GM Exhibit Zero video

To end on a high note, I’d like to talk to you about General Motors and its vision for a future free of crashes, carbon emissions and congestion. The key to achieving this lies in the electrification of vehicles and connectivity of the urban ecosystem.

Along with this transition to electricity is the announcement of the all-new Ultium platform, which will enable 30 new electric vehicle models to be brought to market. This represents an investment of more than 27 billion dollars between now and 2025. GM’s confidence in this transition is based on its future lithium-ion battery Ultium, which lasts longer (at least 640 km), weighs less (25% reduction) and costs less (40% reduction), thanks to a 70% reduction in cobalt, replaced by aluminium.

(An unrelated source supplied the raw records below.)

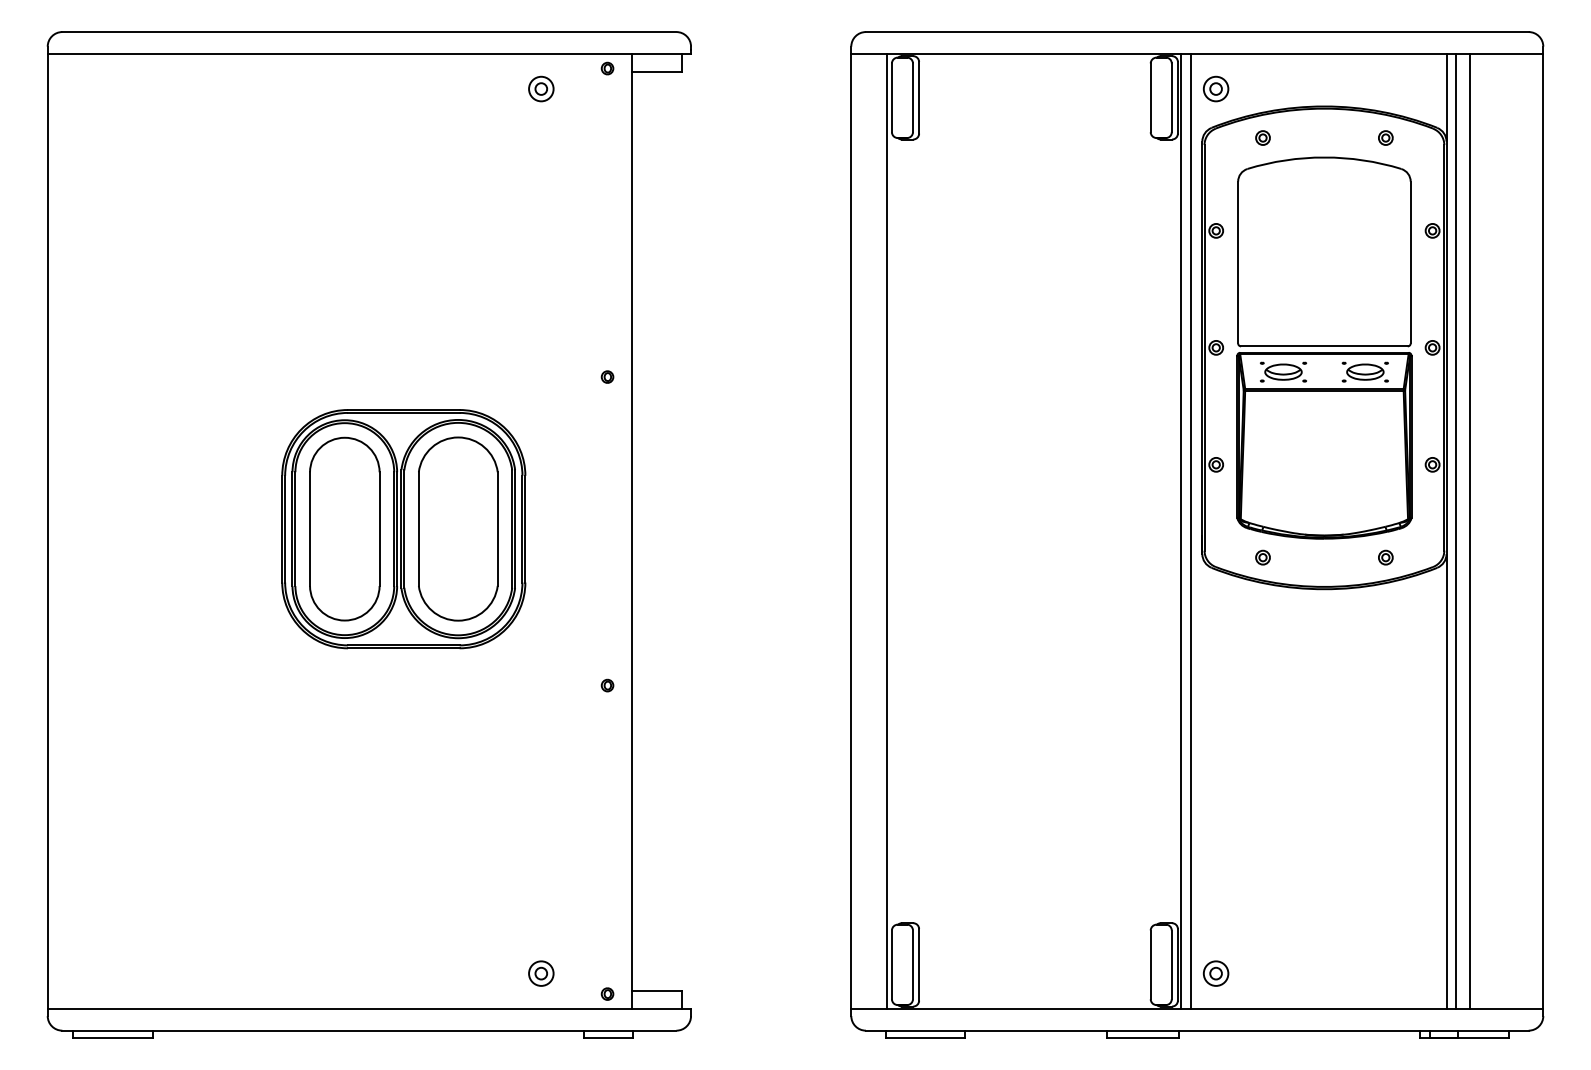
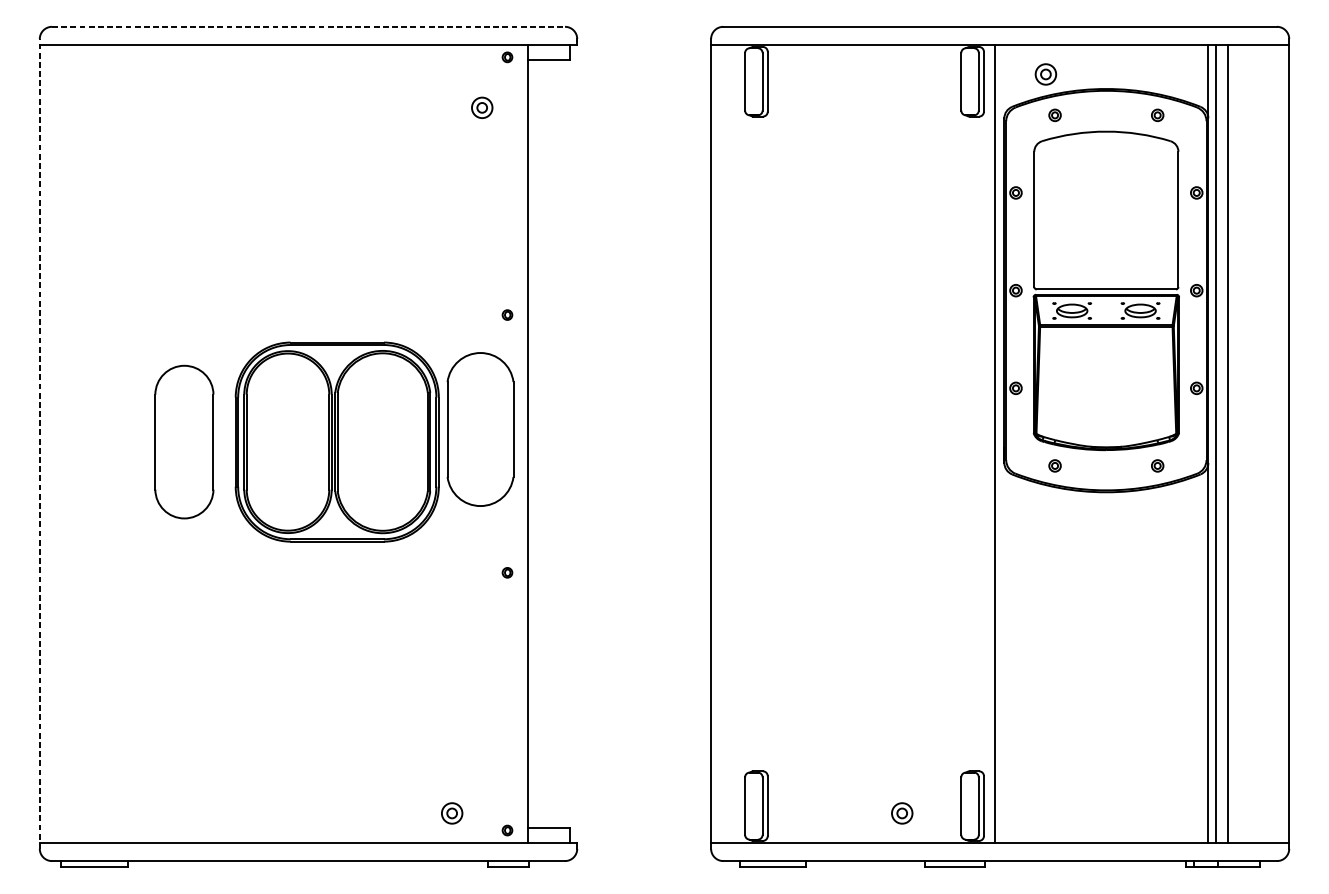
line: (369, 32) -> (308, 27), solid -> dashed
part: (541, 88) -> (482, 107), moved
part: (1215, 88) -> (1045, 73), moved
part: (344, 528) -> (184, 441), moved
part: (458, 528) -> (480, 429), moved
line: (887, 530) -> (741, 443), removed
line: (1181, 530) -> (986, 443), removed
line: (47, 531) -> (39, 444), solid -> dashed
part: (1215, 973) -> (901, 813), moved

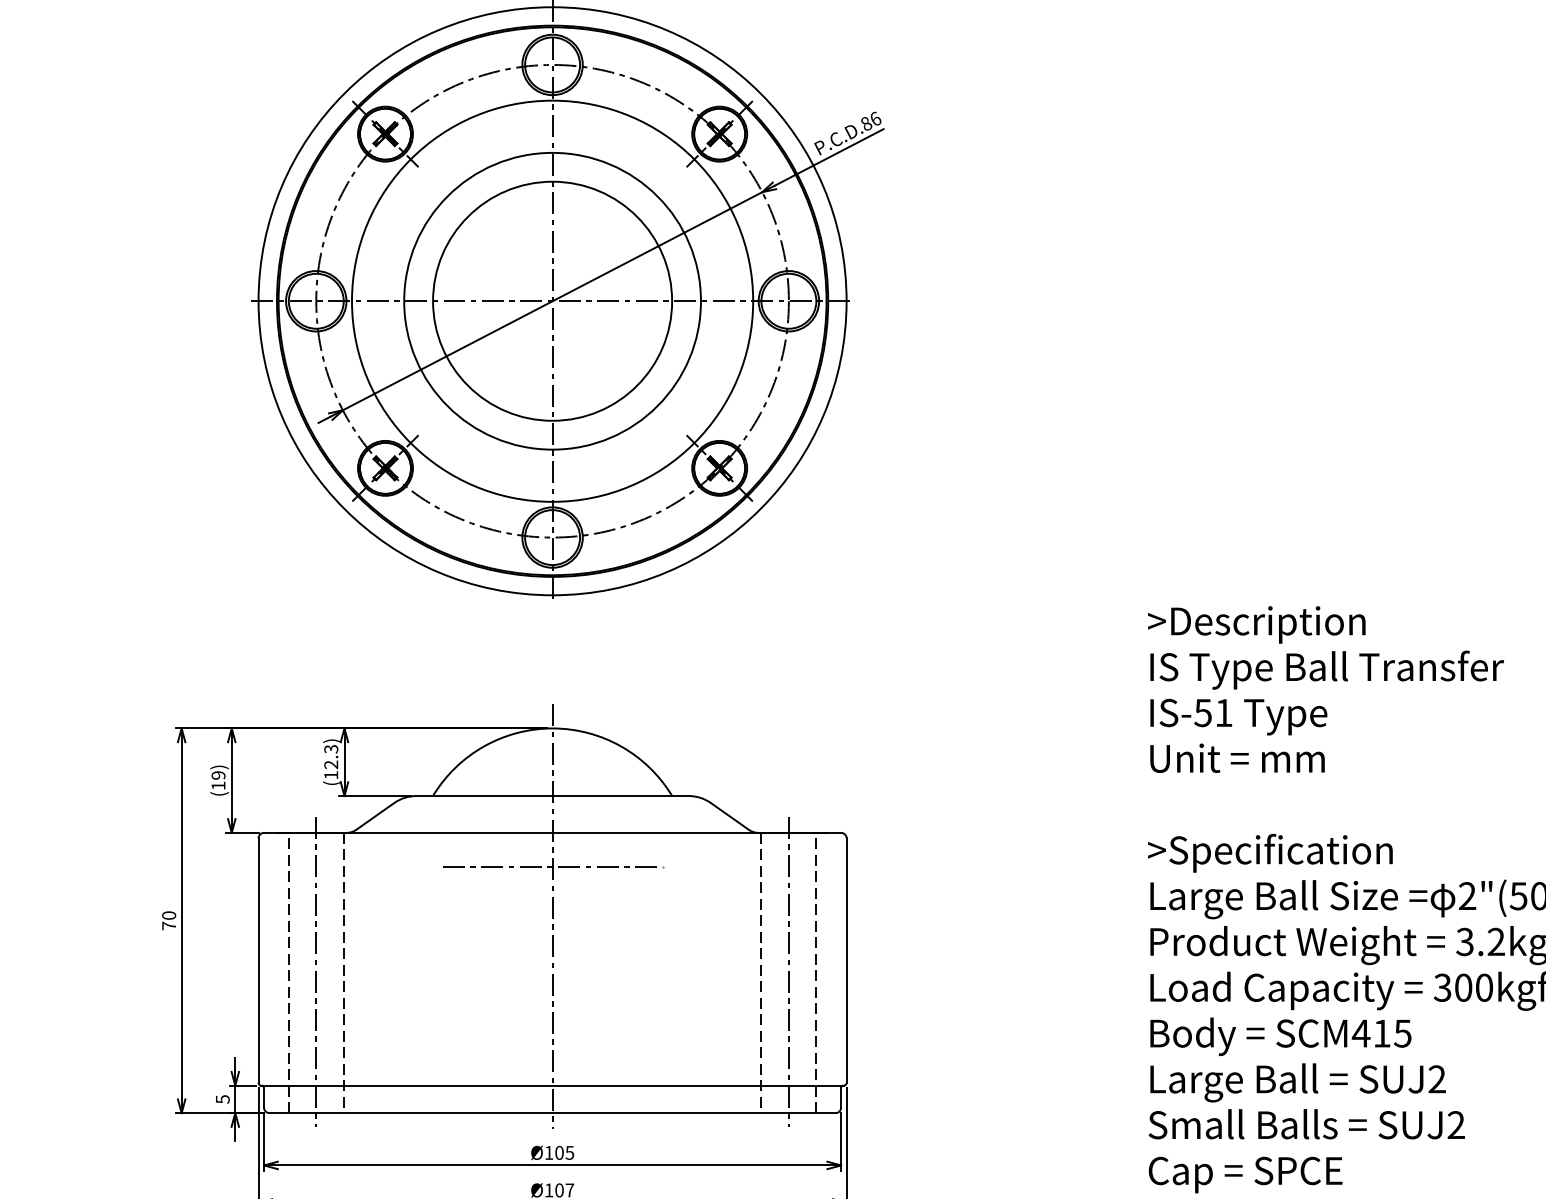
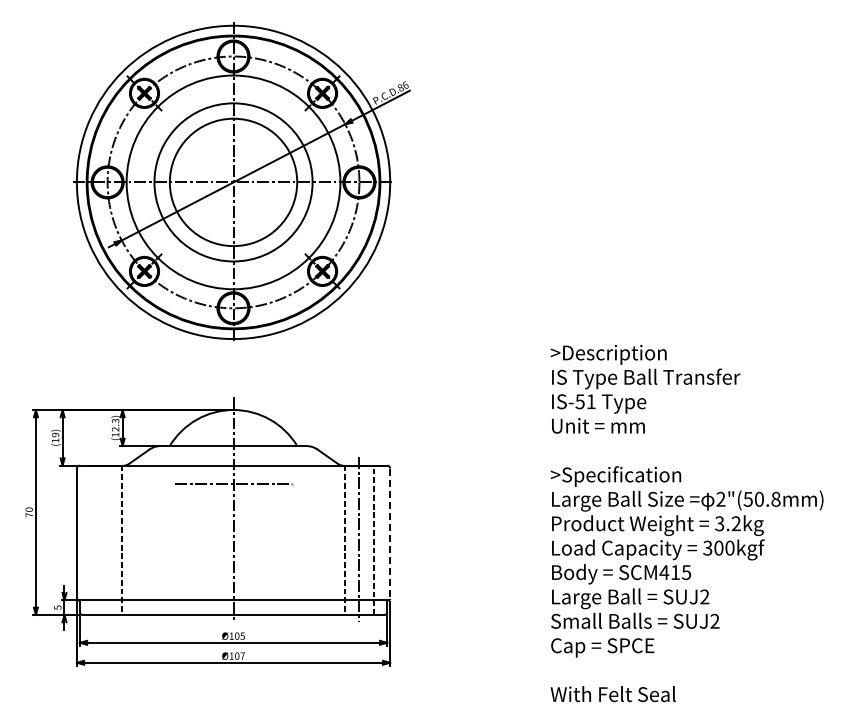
line: (847, 962) -> (390, 534), solid -> dashed
line: (287, 971) -> (92, 539), removed
line: (316, 971) -> (107, 539), removed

The other announcement made by GM is the creation of BrightDrop, a new business unit based on an electric vehicle, software and delivery service ecosystem. The aim is to help companies optimise their logistics and delivery services with its various products. The first model, the EP1 electric pallet, has been designed to easily transport packages over very short distances (from a warehouse to a shop, or a delivery vehicle to a customer’s doorstep). The EP1 can be placed in the EV600 electric delivery truck, which has been tested by FedEx teams as part of a pilot project.


Unusual, unexpected and unpredictable, 2020 will undoubtedly have played a huge role in accelerating new practices, particularly in the area of digital transformation. CES 2021 was the perfect illustration of this, with many innovations that have shaken up habits in the areas of consumption, healthcare and wellness. This year’s event may also have been a turning point (as Mary Barra, CEO of General Motors, rightly said) in a growing awareness of the importance of respecting the planet and people.

We look forward to next year and some return to normality with an event in Las Vegas!